Sens. Tammy Baldwin, D-Wisconsin, and Bill Cassidy, MD, R-Louisiana, introduced legislation on Apr. 1 that would tackle medical device security and infrastructure by adding manufacturer requirements, as well as ensuring healthcare users are provided with software bills of materials.
The Protecting and Transforming Cyber Health Care (PATCH) Act follows companion legislation introduced in the House of Representatives by Reps. Michael Burgess, MD, R-Texas, and Angie Craig, D-Minnesota on Mar. 29.
The proposed legislation comes in response to the continued impact of ransomware attacks on the healthcare sector throughout the pandemic, which have increased the risks to patient safety.

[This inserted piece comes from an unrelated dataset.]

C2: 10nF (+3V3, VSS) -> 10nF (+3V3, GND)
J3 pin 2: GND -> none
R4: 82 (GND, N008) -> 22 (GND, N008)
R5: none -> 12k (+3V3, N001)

Baldwin notes these attacks “exposed vulnerabilities in our healthcare infrastructure, impacting patients.”
As noted by Burgess, modernizing and protecting the U.S. healthcare infrastructure should be a top priority, which should include ensuring users are properly equipped to deal with foreign or domestic ransomware attacks – especially as threat actors continue to exploit vulnerabilities.
“New medical technologies have incredible potential to improve health and quality of life,” said Cassidy. “If Americans cannot rely on their personal information being protected, this potential will never be met.”

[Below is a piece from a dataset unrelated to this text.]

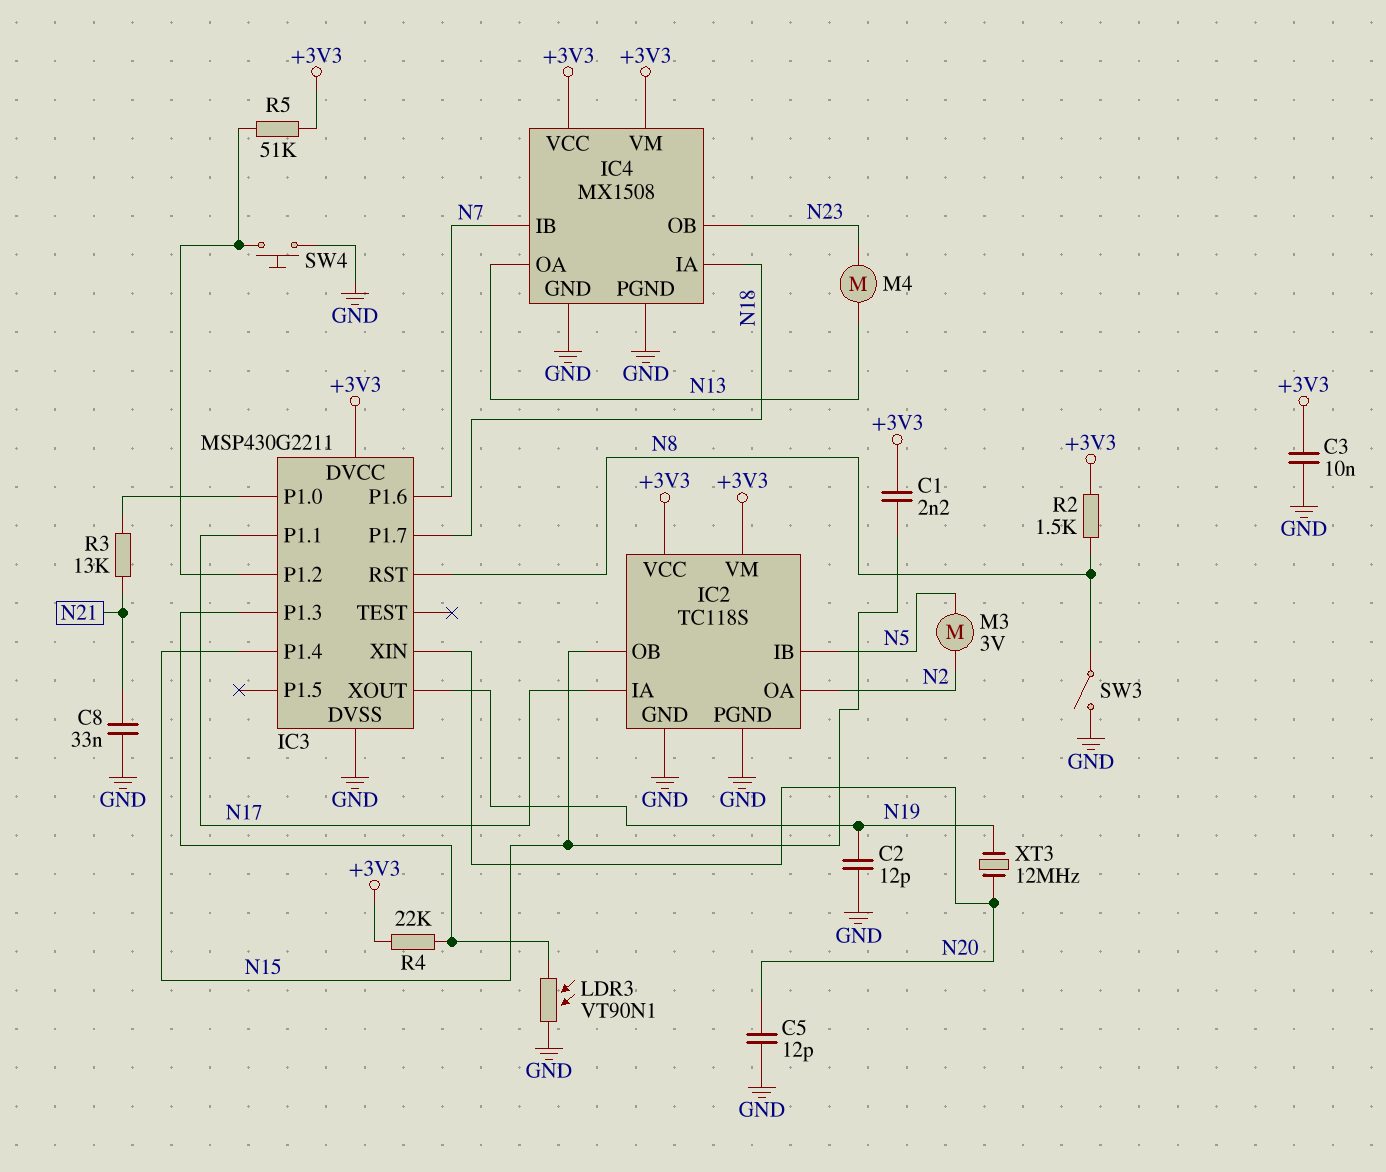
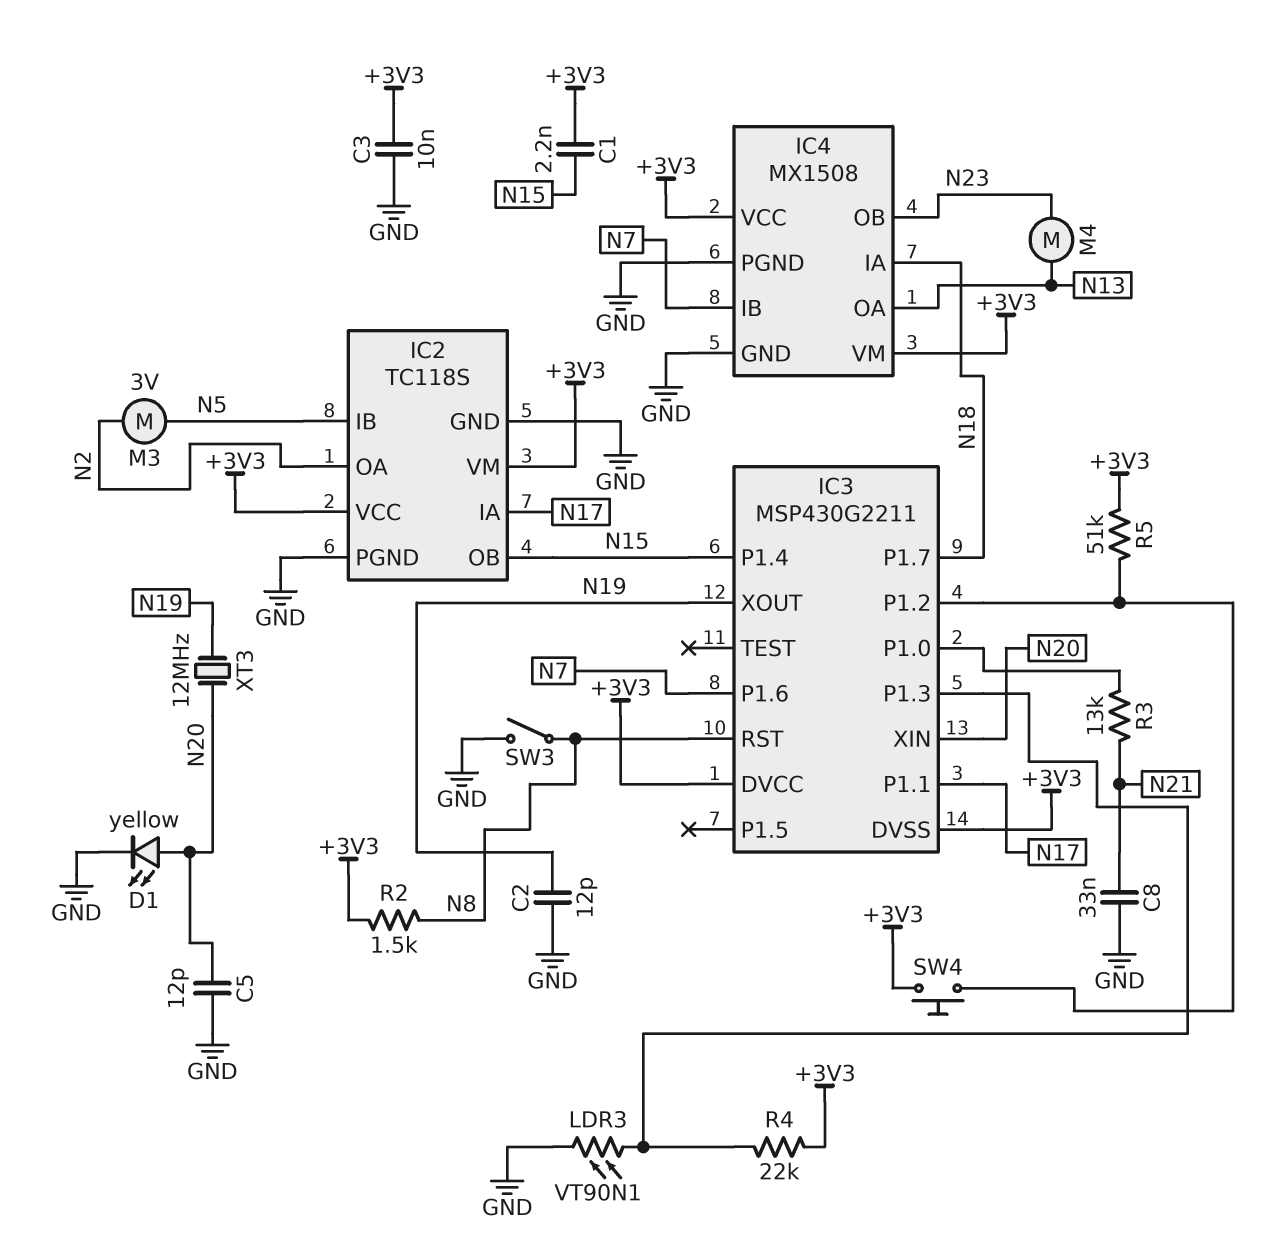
D1: none -> LED yellow (A N20, K GND)
IC3 pin DVSS: GND -> +3V3
SW4: button (GND, IC3/P1.2) -> button (+3V3, IC3/P1.2)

Higher security standards for manufacturers
The PATCH Act includes a number of elements that industry stakeholders have long-recommended as effective mitigation strategies for systemic medical device security challenges that have persisted in healthcare, leaving many provider organizations to simply accept a certain level of risk when it comes to vulnerable and/or legacy devices.
If enacted, the legislation would create cybersecurity requirements for manufacturers to gain premarket approval through the Food and Drug Administration, while enabling these vendors to design and maintain patch processes and procedures for devices and systems throughout the lifecycle.
Further, the PATCH Act would mandate the development of a post market cybersecurity plan for identifying, monitoring, and addressing vulnerabilities, in addition to requesting a coordinated vulnerability disclosure from the manufacturer to determine device safety and effectiveness.
Although the bills include a number of measures healthcare leaders have long discussed in recent years, Steve Abrahamson, executive director of technology consulting at EY, explained the legislation appears to only focus on regulated devices and adding new security controls on devices moving forward, rather than addressing “the more dominant issues affecting healthcare security.”
“Attempting to broadly define design requirements for cybersecurity across a broad range of devices may result in added costs with minimal benefits,” said Abrahamson. “A better approach may be to view security at the healthcare delivery level.”
Instead, resources should target improving operational security practices to target both new and legacy devices, as well as non-regulated healthcare information systems, “when considering the added costs that will result from a regulatory approach to medical device security,” he added.
One of healthcare’s largest challenges is its reliance on older, legacy devices that meet their clinical use but weren’t designed with security in mind. The legislation does not appear to contain language that would address those issues.
Further, “medical device manufacturers do not operate the devices they manufacture and have little influence over the operational security measures employed by the healthcare delivery organizations; adding regulatory requirements to the design does not guarantee any benefit within healthcare operations,” Abrahamson noted.
Both House and Senate bills included the same proposed requirements, including the requirements of the SBOM for devices that must be provided to users. In February, Linux research found the healthcare sector leading industries on SBOM adoption, despite its ongoing cybersecurity challenges and vulnerabilities.
The machine-readable data lists software packages, contents, copyrights, and license data for each device to provide transparency into its components. As noted by many healthcare providers, a lack of insight into device components has added to patch management challenges as providers are unsure of whether devices are operating with certain disclosed vulnerabilities.
In response, the Linux report showed that many hospitals are adding the SBOM requirements into their procurement contracts. However, many leaders don’t know how to examine an SBOM, the package manager listings, or open source licensing distribution lists to find risky elements.
As such, even if the PATCH Act passes and the SBOM requirement is added, it’s unclear whether the legislation would also add needed educational elements to make SBOMs more user-friendly. As Abrahamson explained, “Only the manufacturer of the device will have the engineering knowledge of the device required to make this determination.”
Despite these challenges, the FDA has advocated for continued transparency around device elements and risks through the SBOM. In its latest budget request, the agency asked for a $5 million budget increase to develop “a more comprehensive cybersecurity program for medical devices,” including identifying and remediating device flaws that pose a national security risk.
The proposed bills come on the heels of separate healthcare legislation introduced on Apr. 25, which would see the Department of Health and Human Services partnering with Cybersecurity Infrastructure Security Agency to improve the sector’s overall infrastructure.